Ruminants host a complex relationship with their residing ruminal microbiota; a relationship which has evolved for millions of years and impacts our everyday lives regarding food availability, environmental issues and economic concerns. The microbiome resides in the upper digestive tract of the animal in a chambered compartment named the rumen and is mainly responsible for most of the food’s digestion and absorption. Therefore, understanding and characterizing this complex ecosystem is of major interest to us. Our results show that individual hosts vary greatly in the different pathways utilized by their microbiome for harvesting energy. Alternative pathways may conserve energy by maximizing energy production while suppressing methane emission- a quality termed ‘feed efficiency’. These pathways rely on species composition and the metabolic functions they provide.

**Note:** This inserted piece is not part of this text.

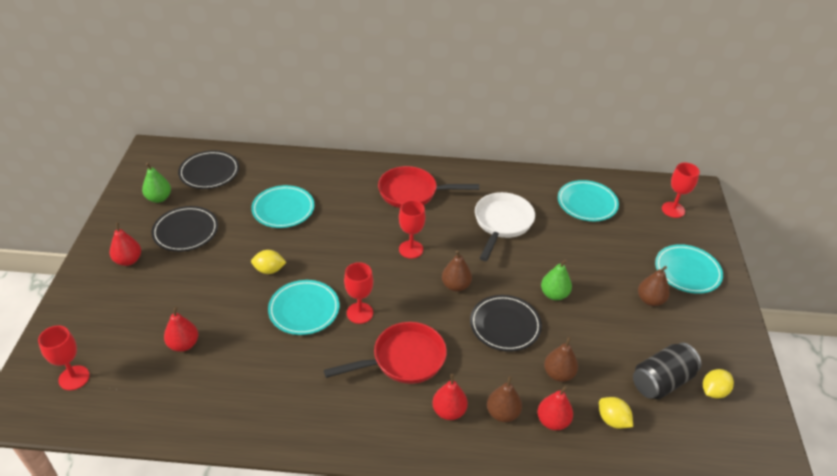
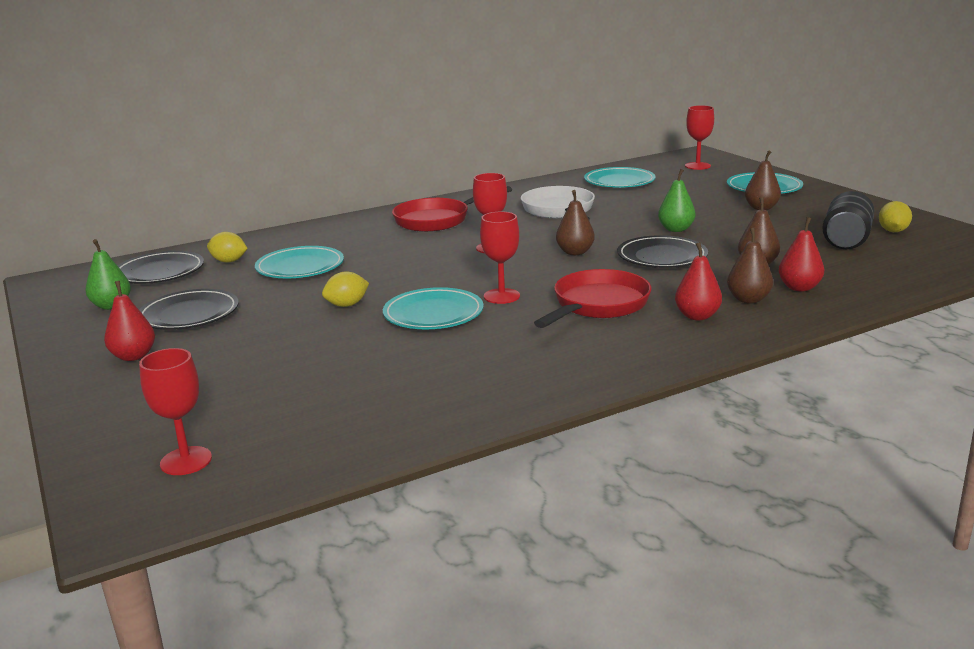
camera: 30 degrees left, 20 degrees down
(183, 344) = (314, 383): red pear -> none
(612, 420) = (846, 270): yellow lemon -> yellow lemon (229, 261)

We bring together microbial genomics, anaerobic microbiology and microbial community ecology to learn how cooperative or antagonistic ecological interactions between the microbial species that reside in the rumen control the establishment of alternative microbiomes with different functional efficiencies.

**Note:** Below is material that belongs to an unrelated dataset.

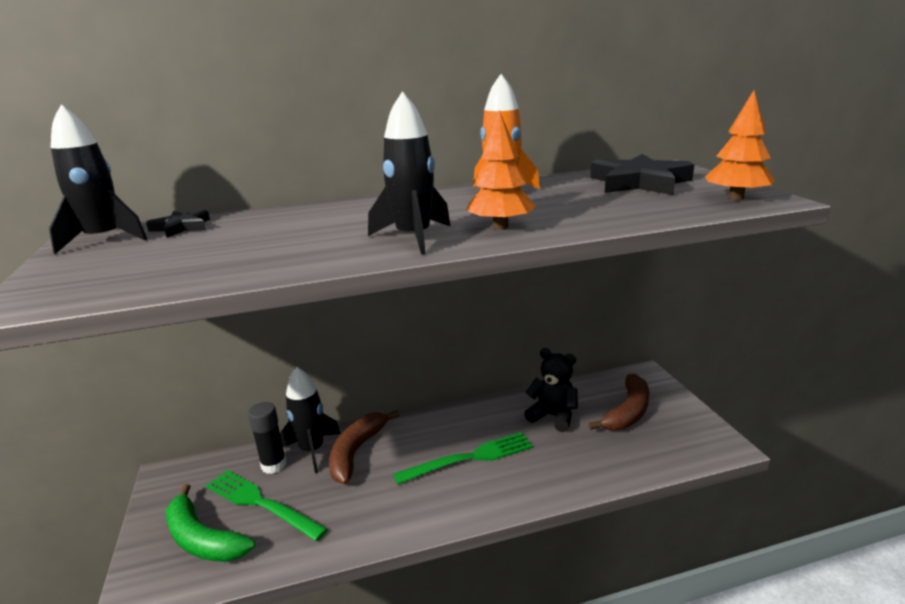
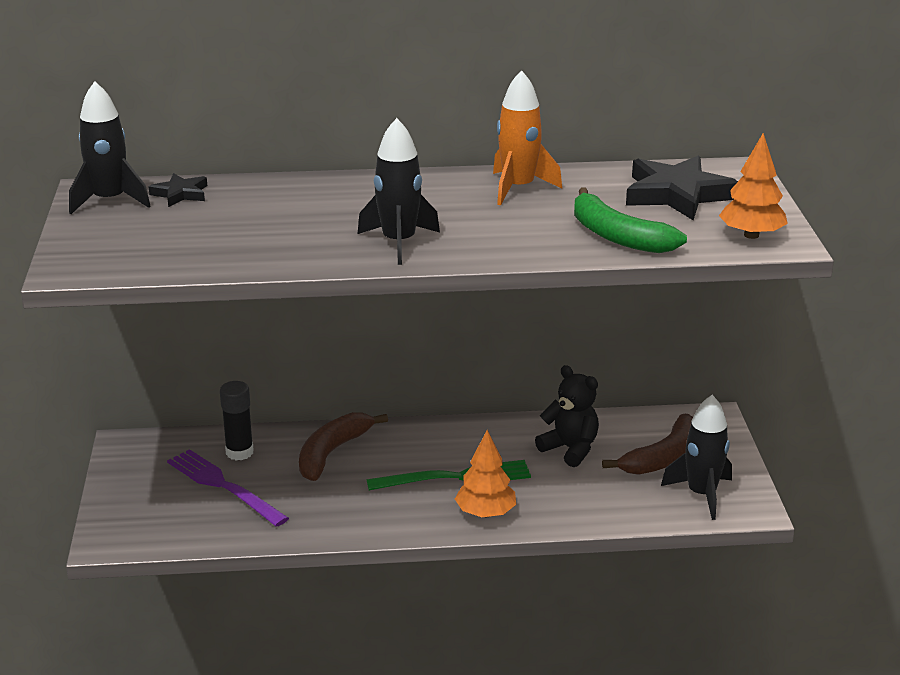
camera: 10 degrees right, 5 degrees up
(203, 539) = (165, 508): green banana -> green banana (618, 236)
(260, 503) = (222, 486): green fork -> purple fork
(312, 450) = (283, 444): black rocket -> black rocket (701, 494)
(500, 226) = (486, 240): orange tree -> orange tree (485, 513)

Gut microbial communities are extremely diverse, exceptionally dense and sustain an intricate relationship with their mammalian host. The immediate proximity and wide range of neighboring cells create a favorable environment for horizontal gene transfer (HGT). We focus on gene mobility as it rapidly changes genome plasticity and greatly influences microbial populations in nature and specifically, in gut environments. Plasmids are major mediators of HGT, contributing greatly to genome evolution. Virulence factors, as well as antibiotic-resistance genes, are frequently transferred on plasmids, enabling their rapid spread within and between bacterial populations. Our fascination with this topic, together with a lack of tools for its study, led us to develop a procedure of metagenomic plasmid isolation and characterization. This pioneering approach provides an overview of plasmids—their identity, traits and the phylogenetic diversity of their microbial hosts. Understanding the role of plasmids as carriers of genetic information is crucial to our understanding of microbial ecology and evolution.